All of lore.kernel.org
 help / color / mirror / Atom feed
From: Mukesh R <mrathor@linux.microsoft.com>
To: Michael Kelley <mhklinux@outlook.com>,
	"linux-hyperv@vger.kernel.org" <linux-hyperv@vger.kernel.org>,
	"linux-kernel@vger.kernel.org" <linux-kernel@vger.kernel.org>,
	"linux-arch@vger.kernel.org" <linux-arch@vger.kernel.org>
Cc: "kys@microsoft.com" <kys@microsoft.com>,
	"haiyangz@microsoft.com" <haiyangz@microsoft.com>,
	"wei.liu@kernel.org" <wei.liu@kernel.org>,
	"decui@microsoft.com" <decui@microsoft.com>,
	"tglx@linutronix.de" <tglx@linutronix.de>,
	"mingo@redhat.com" <mingo@redhat.com>,
	"bp@alien8.de" <bp@alien8.de>,
	"dave.hansen@linux.intel.com" <dave.hansen@linux.intel.com>,
	"x86@kernel.org" <x86@kernel.org>,
	"hpa@zytor.com" <hpa@zytor.com>, "arnd@arndb.de" <arnd@arndb.de>
Subject: Re: [PATCH v1 4/6] x86/hyperv: Add trampoline asm code to transition from hypervisor
Date: Tue, 16 Sep 2025 14:30:51 -0700	[thread overview]
Message-ID: <79f5d0ac-0b3e-70fc-2cbe-8a2352642746@linux.microsoft.com> (raw)
In-Reply-To: <SN6PR02MB41570D14679ED23C930878CCD415A@SN6PR02MB4157.namprd02.prod.outlook.com>

On 9/15/25 10:55, Michael Kelley wrote:
> From: Mukesh Rathor <mrathor@linux.microsoft.com> Sent: Tuesday, September 9, 2025 5:10 PM
>>
>> Introduce a small asm stub to transition from the hypervisor to linux
> 
> I'd argue for capitalizing "Linux" here and in other places in commit
> text and code comments throughout this patch set.

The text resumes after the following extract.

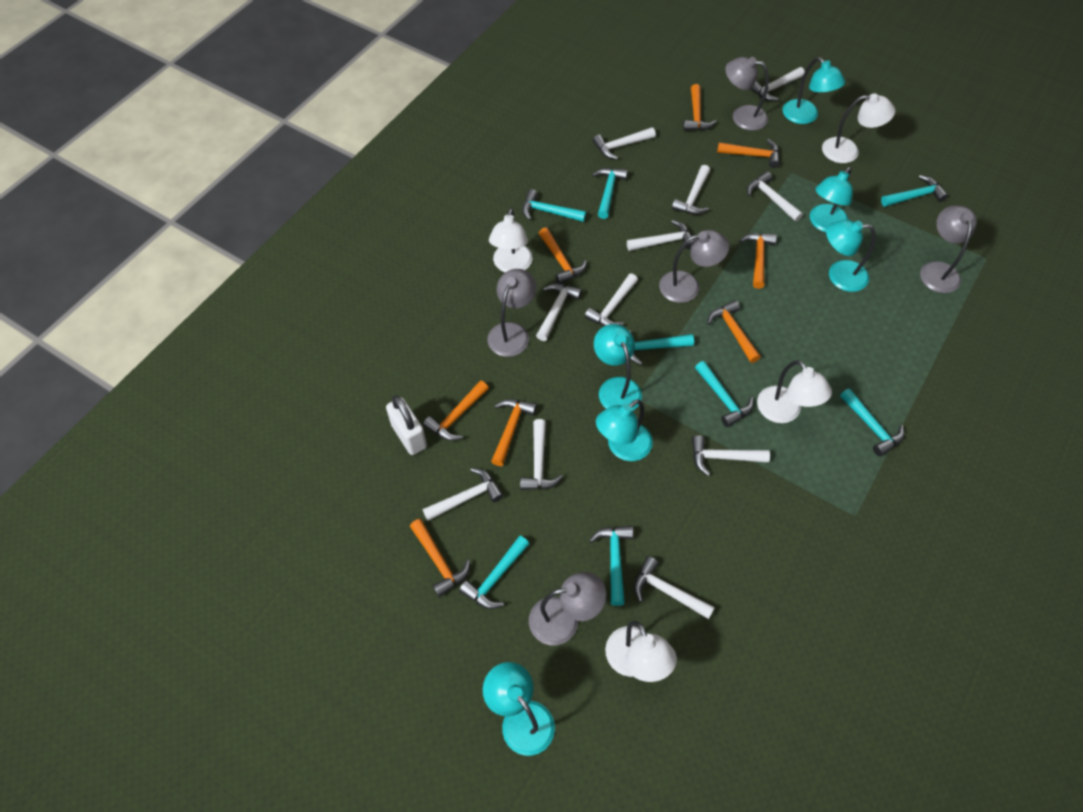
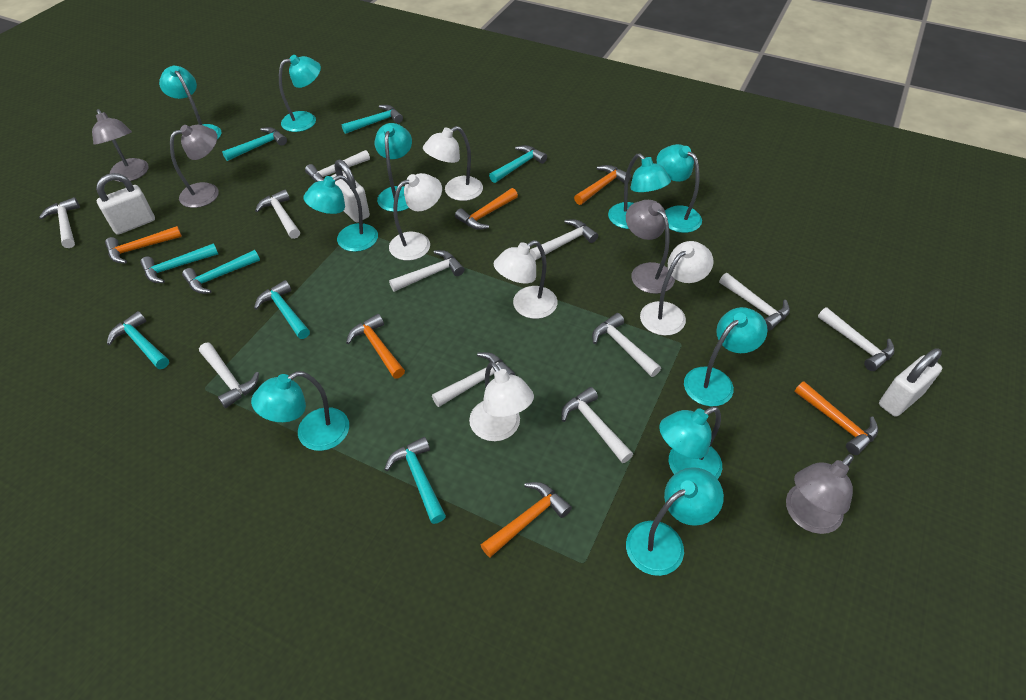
grey lamp: 5 -> 4
orange hammer: 8 -> 6
turquoise lamp: 6 -> 10
white lamp: 4 -> 5
white padlock: 1 -> 3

I'd argue against it. A quick grep indicates it is a common practice,
and in the code world goes easy on the eyes :).

>> upon devirtualization.
> 
> In this patch and subsequent patches, you've used the phrase "upon
> devirtualization", which seems a little vague to me. Does this mean
> "when devirtualization is complete" or perhaps "when the hypervisor
> completes devirtualization"? Since there's no spec on any of this,
> being as precise as possible will help future readers.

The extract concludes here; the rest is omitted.